Jordan Jefferson, fondatore e CEO di DogeOS, sostiene che Dogecoin (DOGE) stia evolvendo ben oltre i semplici meme di internet, grazie agli sforzi degli sviluppatori impegnati a costruire un’intera economia on-chain attorno al token.
La principale debolezza di DOGE
Intervenendo alla conferenza Consensus, Jefferson ha sostenuto che Dogecoin rappresenta oggi molti degli ideali originali del contante peer-to-peer che un tempo univano i primi sostenitori del Bitcoin.
Pioniere del Bitcoin entrato nel settore delle criptovalute nel 2011, Jefferson ha dichiarato che la principale debolezza attuale di DOGE risiede nel fatto che la maggior parte dell’attività avviene ancora su exchange centralizzati anziché sulla blockchain.
Secondo la sua analisi, ciò impedisce a possessori e sviluppatori di catturare il valore economico generato dal trading e dall’utilizzo della moneta.
“Quasi tutti i Dogecoin giacciono su exchange centralizzati”, ha affermato Jefferson. “Non esiste DeFi. Non ci sono piazze decentralizzate con una massa critica sufficiente per scambiare Dogecoin”.
Egli ha paragonato questa opportunità a ecosistemi come Ethereum (ETH) e Solana (SOL), dove fornitori di liquidità e applicazioni decentralizzate partecipano direttamente all’attività della rete.
DogeOS punta a costruire il “livello applicativo” per DOGE
Jefferson ha spiegato che la semplicità e l’accessibilità di Dogecoin continuano ad attrarre nuovi utenti cripto a livello globale, specialmente tra i piccoli risparmiatori che non hanno familiarità con i portafogli digitali o la finanza decentralizzata.

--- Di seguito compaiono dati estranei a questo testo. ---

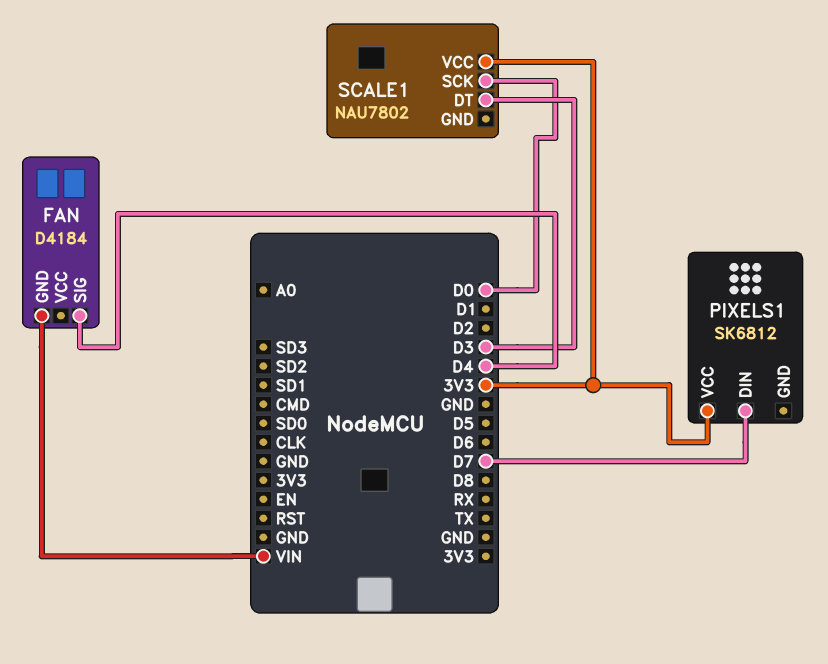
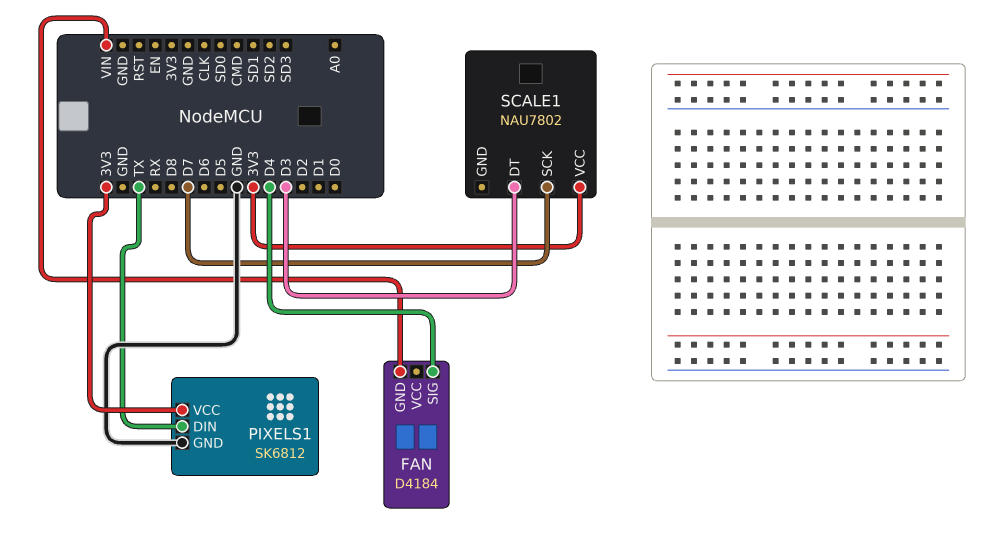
PIXELS1 pin DIN: D7 -> TX
PIXELS1 pin GND: none -> GND
SCALE1 pin SCK: D0 -> D7

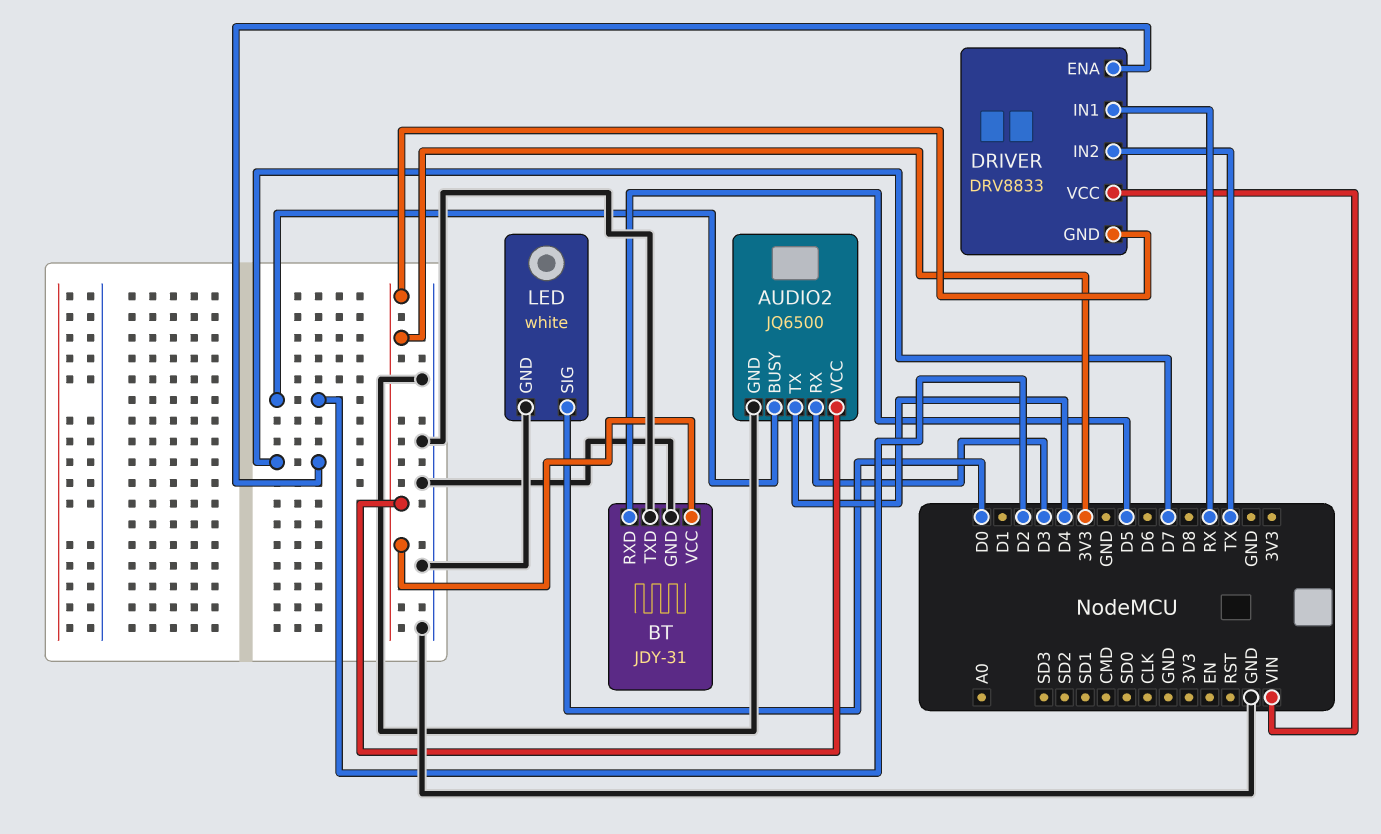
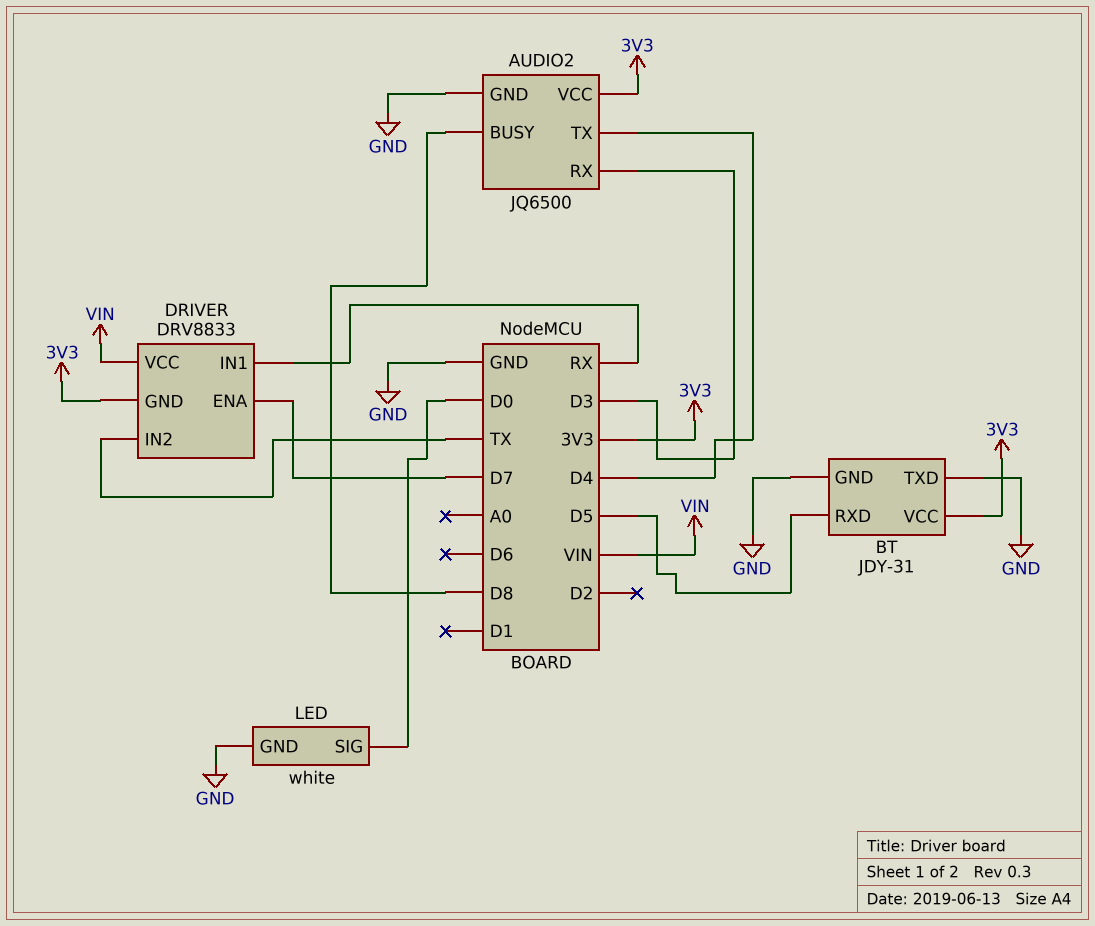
AUDIO2 pin BUSY: D2 -> D8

DogeOS è nata inizialmente con un semplice wallet dedicato, dopo che il team di Jefferson aveva notato la scarsità di applicazioni consumer rifinite e specifiche per gli utenti DOGE.
“Credo che Dogecoin stia davvero raccogliendo l’eredità dei primi giorni del Bitcoin e del concetto di contante elettronico peer-to-peer”, ha dichiarato Jefferson.
Il wallet ha guadagnato rapidamente terreno dopo il lancio, spingendo l’azienda verso una visione più ampia incentrata sulle applicazioni decentralizzate e sull’attività on-chain.
L’effetto Elon Musk è ancora rilevante
Jefferson ha riconosciuto che Elon Musk rimane una delle ragioni principali per cui Dogecoin è diventato un fenomeno di massa nel settore cripto.
Tuttavia, ha sostenuto che DOGE sia ormai maturato, superando la dipendenza esclusiva dai cicli di entusiasmo legati alla figura di Musk.
“Dogecoin non è scivolato nell’oscurità”, ha osservato Jefferson, riferendosi ai periodi in cui Musk ha smesso di pubblicare post sul token. “Anzi, al momento è più forte che mai”.
Jefferson ha inoltre respinto l’idea che Musk abbia promosso Dogecoin per un tornaconto economico personale, affermando che il CEO di Tesla apprezza semplicemente la cultura di internet, i meme e ciò che DOGE rappresenta a livello sociale.